Squalo martello smerlato (Sphyrna lewini)  

 

 

Classe: Selaci  

Ordine: Squaliformi

Famiglia: Squalidae

Genere: Sphyrna

Descrizione: dal greco sphyraina, pesce martello e dal nome della località australiana di Leeuwin. Squalo martello grande, con margine anteriore della testa arcuato, ondulato per l’evidente in dentatura mediana. Due pinne dorsali, la prima alta, moderatamente falcata, con origine sopra o poco dietro l’inserzione delle pettorali e lembo libero posteriore davanti alle pelviche; la seconda piccola e bassa, lunga circa il doppio dell’altezza. Colore del dorso bruno o grigio; ventre bianco; pinne pettorali scure con apici ventrali neri.  

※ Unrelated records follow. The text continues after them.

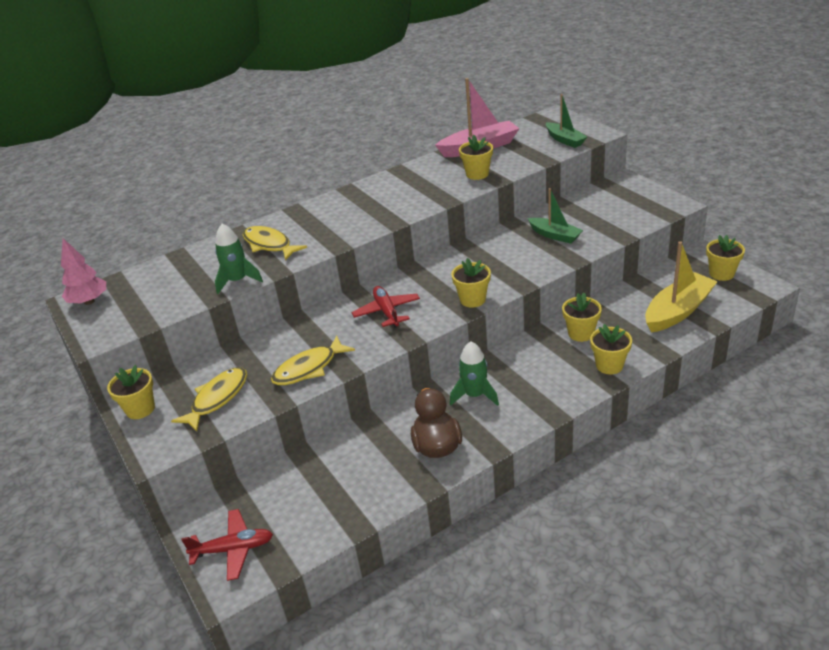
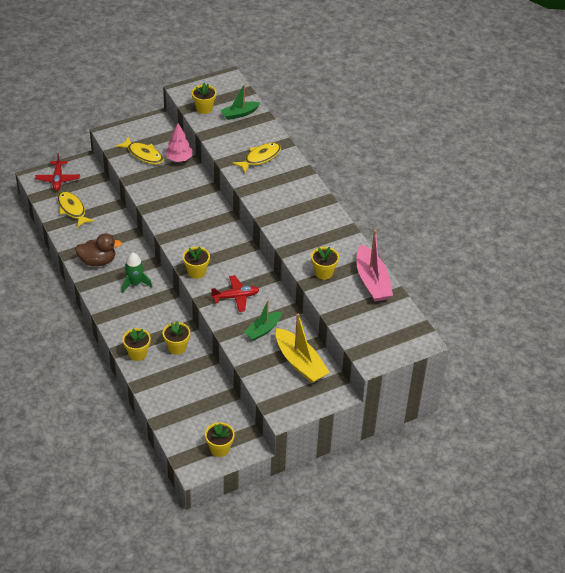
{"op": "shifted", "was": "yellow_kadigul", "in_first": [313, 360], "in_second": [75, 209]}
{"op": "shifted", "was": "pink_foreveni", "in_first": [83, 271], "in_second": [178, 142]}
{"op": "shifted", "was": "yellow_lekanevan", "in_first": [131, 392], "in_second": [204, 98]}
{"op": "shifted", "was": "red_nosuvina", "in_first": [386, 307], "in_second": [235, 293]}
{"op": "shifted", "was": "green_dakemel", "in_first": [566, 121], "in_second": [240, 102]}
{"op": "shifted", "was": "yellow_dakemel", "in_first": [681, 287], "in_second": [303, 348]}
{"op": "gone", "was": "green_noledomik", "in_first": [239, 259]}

Abitudini: forse è lo squalo martello più abbondante nel mondo; vive sopra le piattaforme continentali e insulari, spesso molto vicino a riva, dalla superficie fino a circa 300 metri di profondità. In determinati periodi del suo ciclo vitale forma dense aggregazioni, le cui ragioni non sono ancora ben comprese. Il suo comportamento comprende parecchi movimenti caratteristici: inarcamento laterale del corpo, forse per allargare il campo visivo, poiché viene attuato soprattutto quando lo squalo viene avvicinato dai subacquei dall’alto o da dietro; diverse varianti di accelerazione del nuoto, compresi movimenti che fanno scuotere il capo, nuotare su un fianco o a pancia in su, oppure avvitandosi su se stesso; colpetti col muso su altri squali martello; apertura delle mascelle, flessione degli pterigopodi. Lo squalo martello smerlato si nutre di un’ampia varietà di pesci, sia ossei sia cartilaginei, oltre che di invertebrati, specialmente cefalopodi, ma anche altri molluschi, come pure crostacei. Si pensa che alcune di queste esibizioni abbiano un significato di corteggiamento o di aggressione. Viene considerato probabilmente pericoloso per l’uomo per le ragguardevoli dimensioni, e perché spesso è confuso con altre specie di squali martello, soprattutto con Sphyrna zygaena, lo squalo martello comune. Quando viene attratta da esche, questa specie si avvicina parecchio ai subacquei, ma presto si allontana, come se perdesse interesse subito dopo aver determinato che non sono i subacquei la fonte dell’odore alimentare. Oggetto di pesca professionale e commerciale, sia costiera che d’altura, viene catturato sia con reti che con palangari, e con lampare; e oggi notevolmente diminuito di numero. La carne viene utilizzata fresca, congelata, salata e affumicata; le pinne si usano per preparare la zuppa; la pelle per il cuoio; dall’olio si ricavano vitamine; dalle carcasse farina di pesce.  

Dimensioni: unghezza totale massima 4,2 metri, di solito fino a 3,6 metri.  

Distribuzione: nel Mediterraneo è segnalato per l’estremità occidentale: Spagna, Marocco, Algeria.  

Nomi dialettali: vedi pesce martello comune.